Beneath this first layer of authority were the First Cousins – which included my father.  Members of this group of Cousins at the time of the Revolt were in their late twenties or early thirties and they could see it would be many a year before the mantle of authority would fall on their shoulders. However, they weren’t really interested so much in assuming authority as having a good time.

The Bella Family Circle met on Sunday evenings to avoid driving on the Sabbath which was important to the religiously observant older generation.  However, Sunday came before Monday when the younger members had to arise early to go to work. After much murmuring by the Cousins, the Seniors, in an effort to accommodate them, occasionally held meetings on Saturday evenings in the winter when the sun set early.  However, on Saturday night the younger members wanted to stay out later, and have a bit more fun than having Aunt Bessia “calling for the question” or dividing “New Business” from “Old Business” or voting on which kosher restaurant would host the next Seder.

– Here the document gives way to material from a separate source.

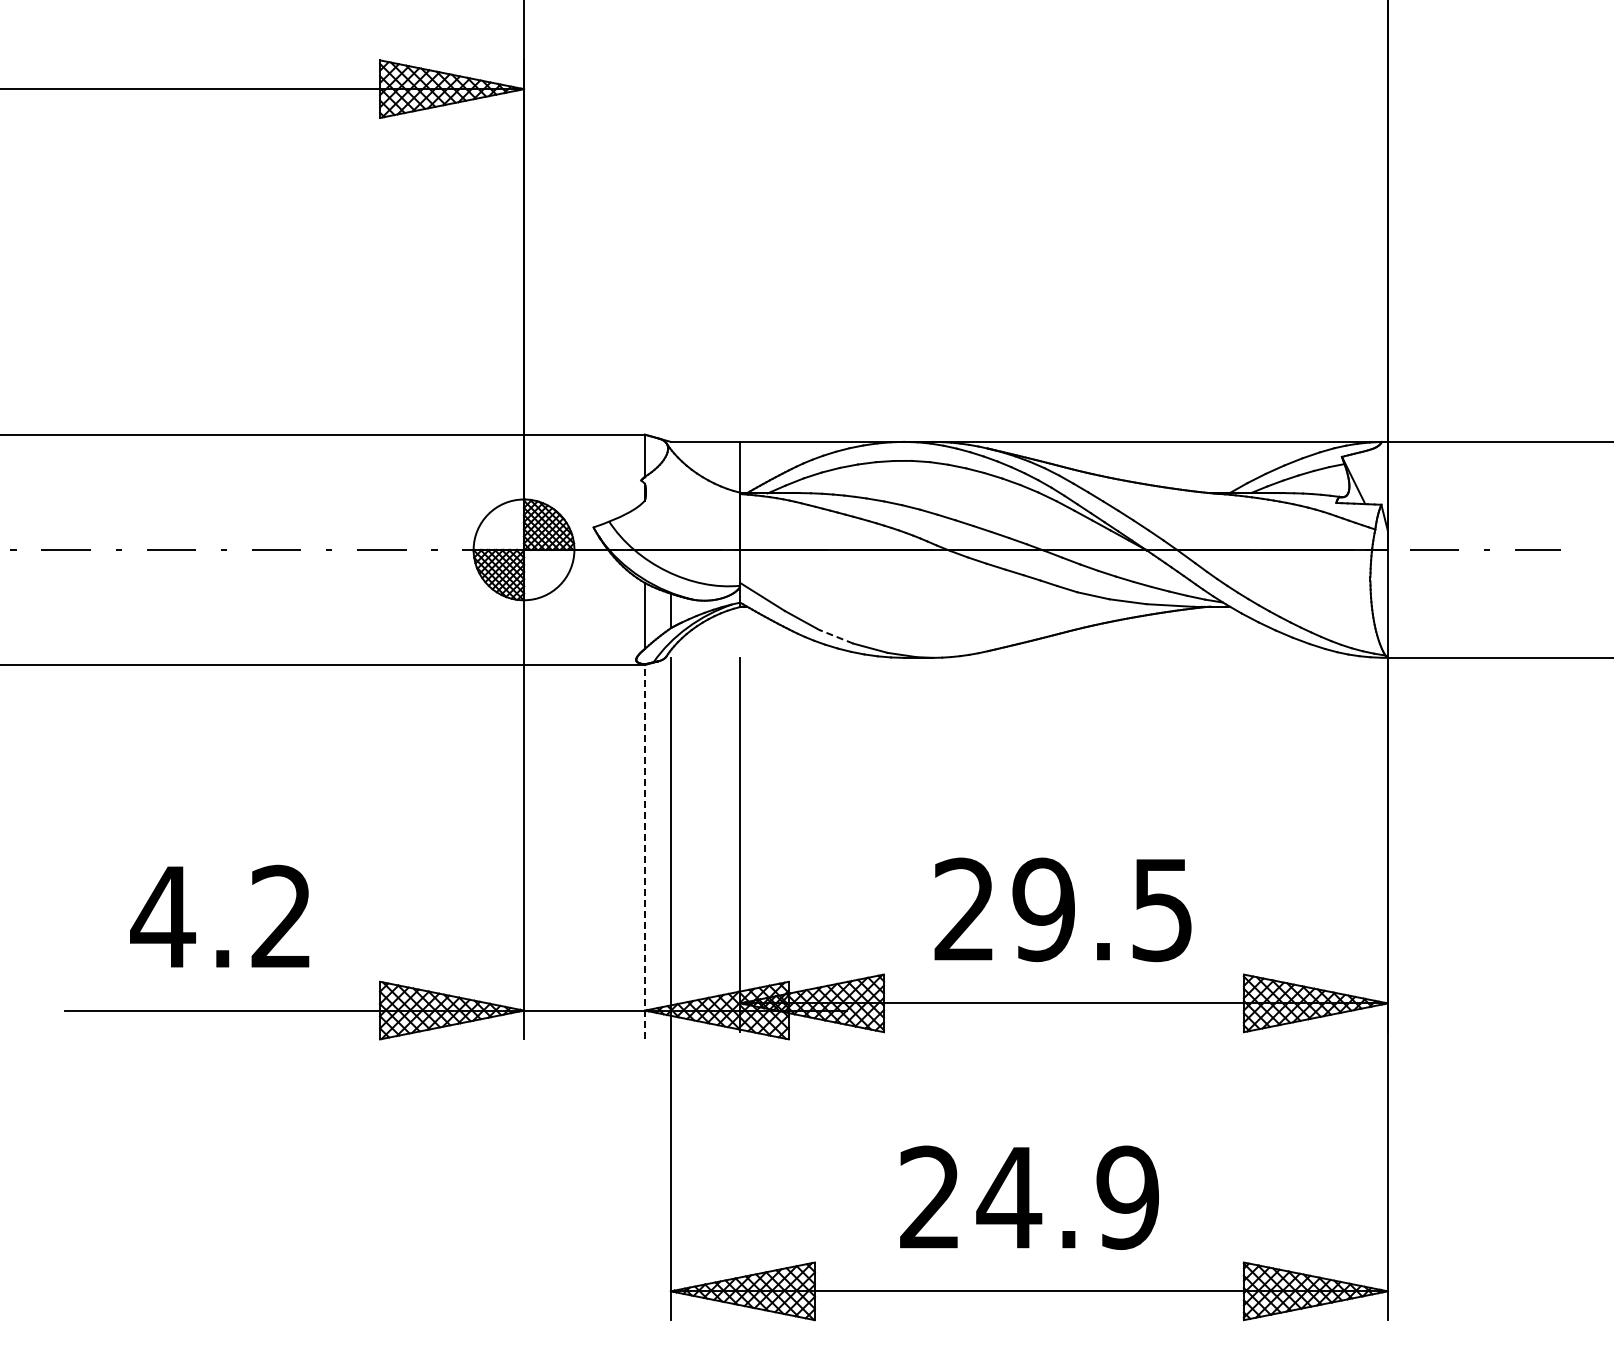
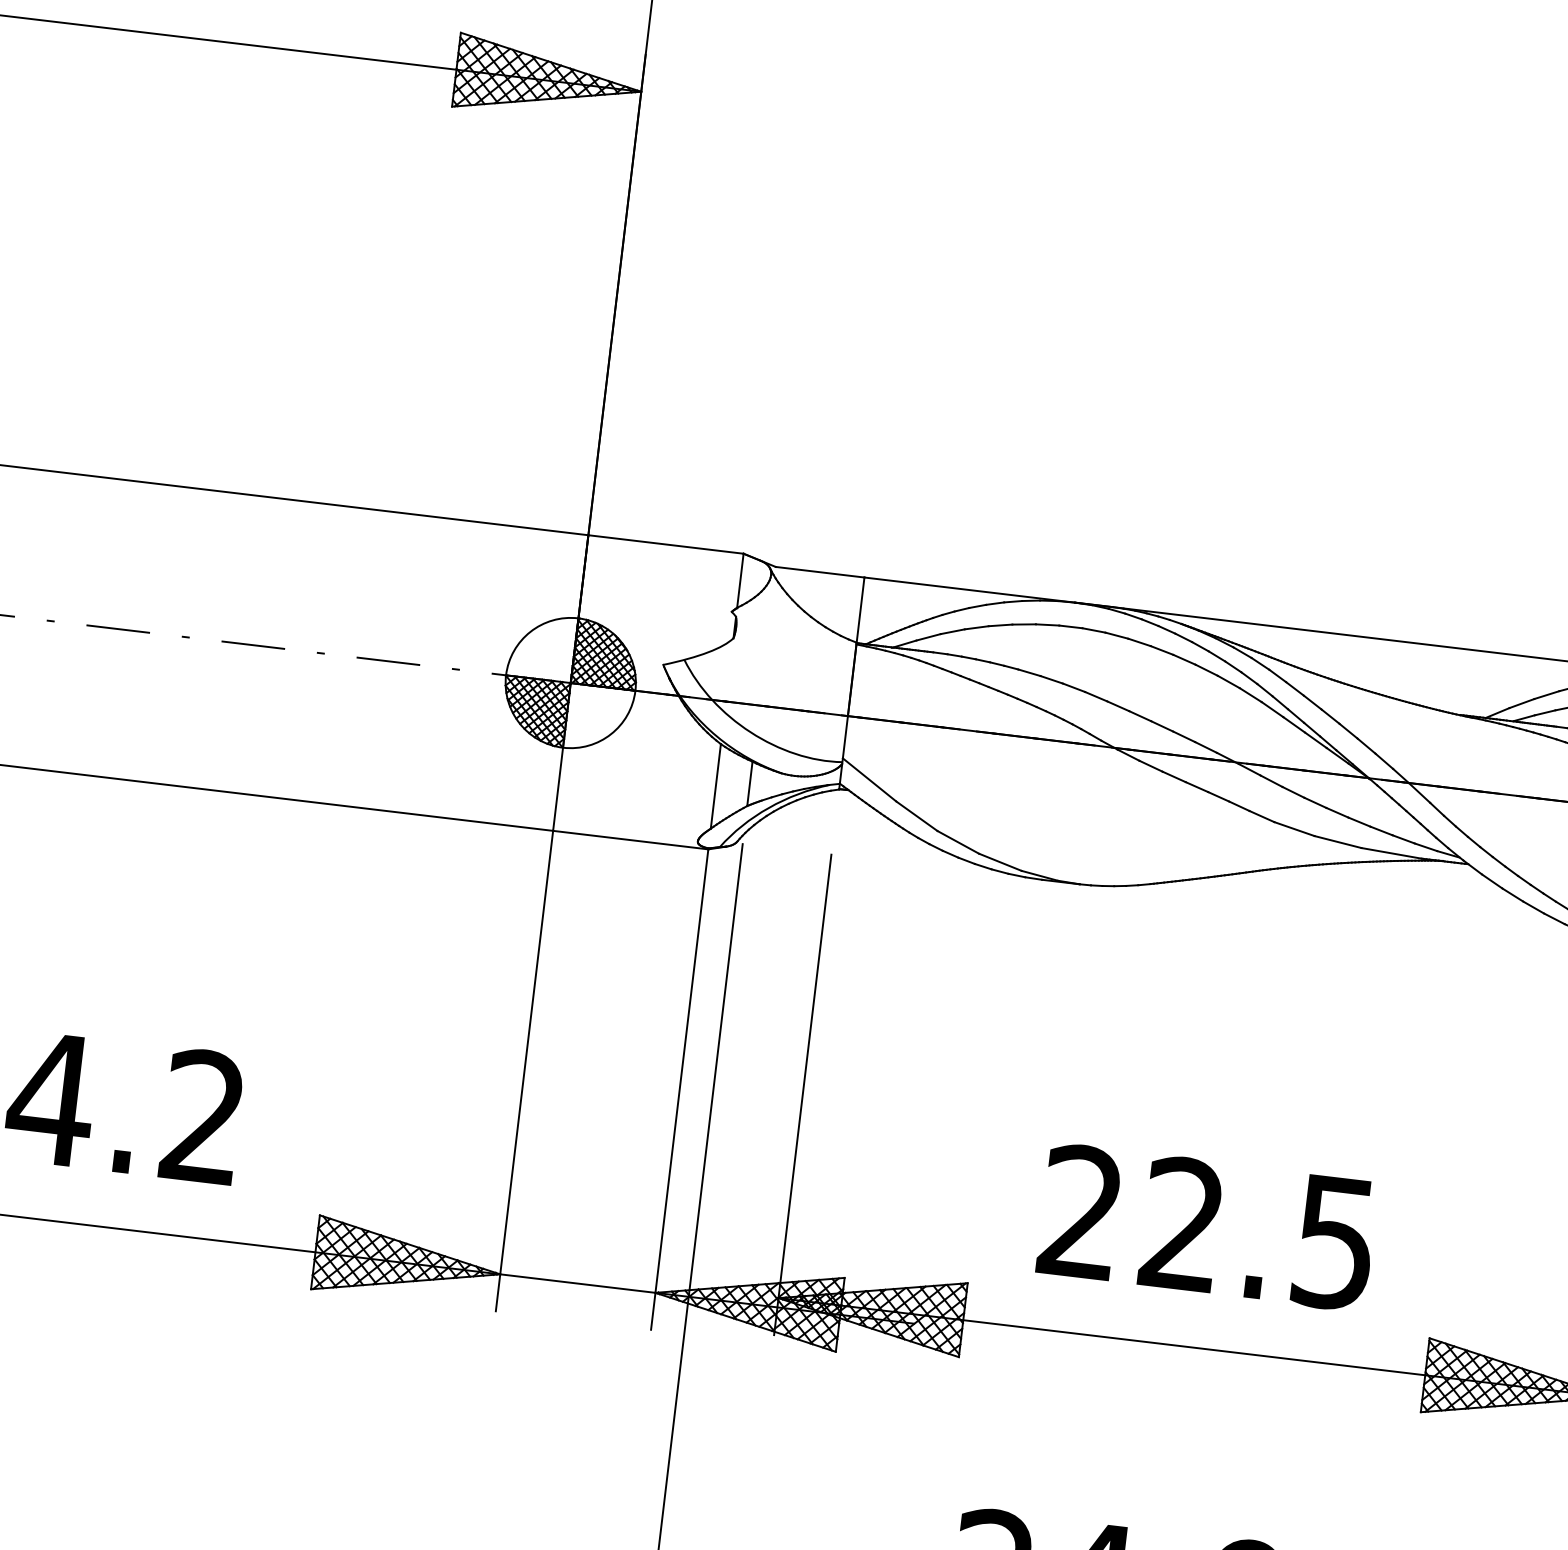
line: (835, 636) -> (957, 841), dashed -> solid
line: (644, 851) -> (679, 1088), dashed -> solid
text: (1043, 909) -> (1182, 1224), 29.5 -> 22.5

The problem was how to have a separate club – a Cousins Club - while at the same time avoiding any appearance of rejecting the patriarchs and matriarchs – their very own mothers and fathers – the people who had given them life, food, shelter and everything else, accompanied by strategic reminders of the aforesaid. 

The Cousins went to great lengths to give assurances that the formation and participation in the Cousins Club would not replace their allegiance to the Bella Family Circle, but would be a mere adjunct, a devoted child, loyal, loving, and definitely secondary.  However, it was hard to overcome the underlying message that the Cousins wanted to have fun, and weren’t finding in the presence of their parents. 

Nonetheless, being young the Cousins girded up their loins and ventured out into the Brave New World of forming their own unit. The Cousins Club started off with bright eyes and high hopes; disavowing any need for the formalities of the Bella Family Circle such as officers or minutes.  But, they soon were confronted with the necessity of making some decisions and therefore reluctantly elected a president, and in order to have some record of proceedings, some one to jot down those decisions - a recording secretary.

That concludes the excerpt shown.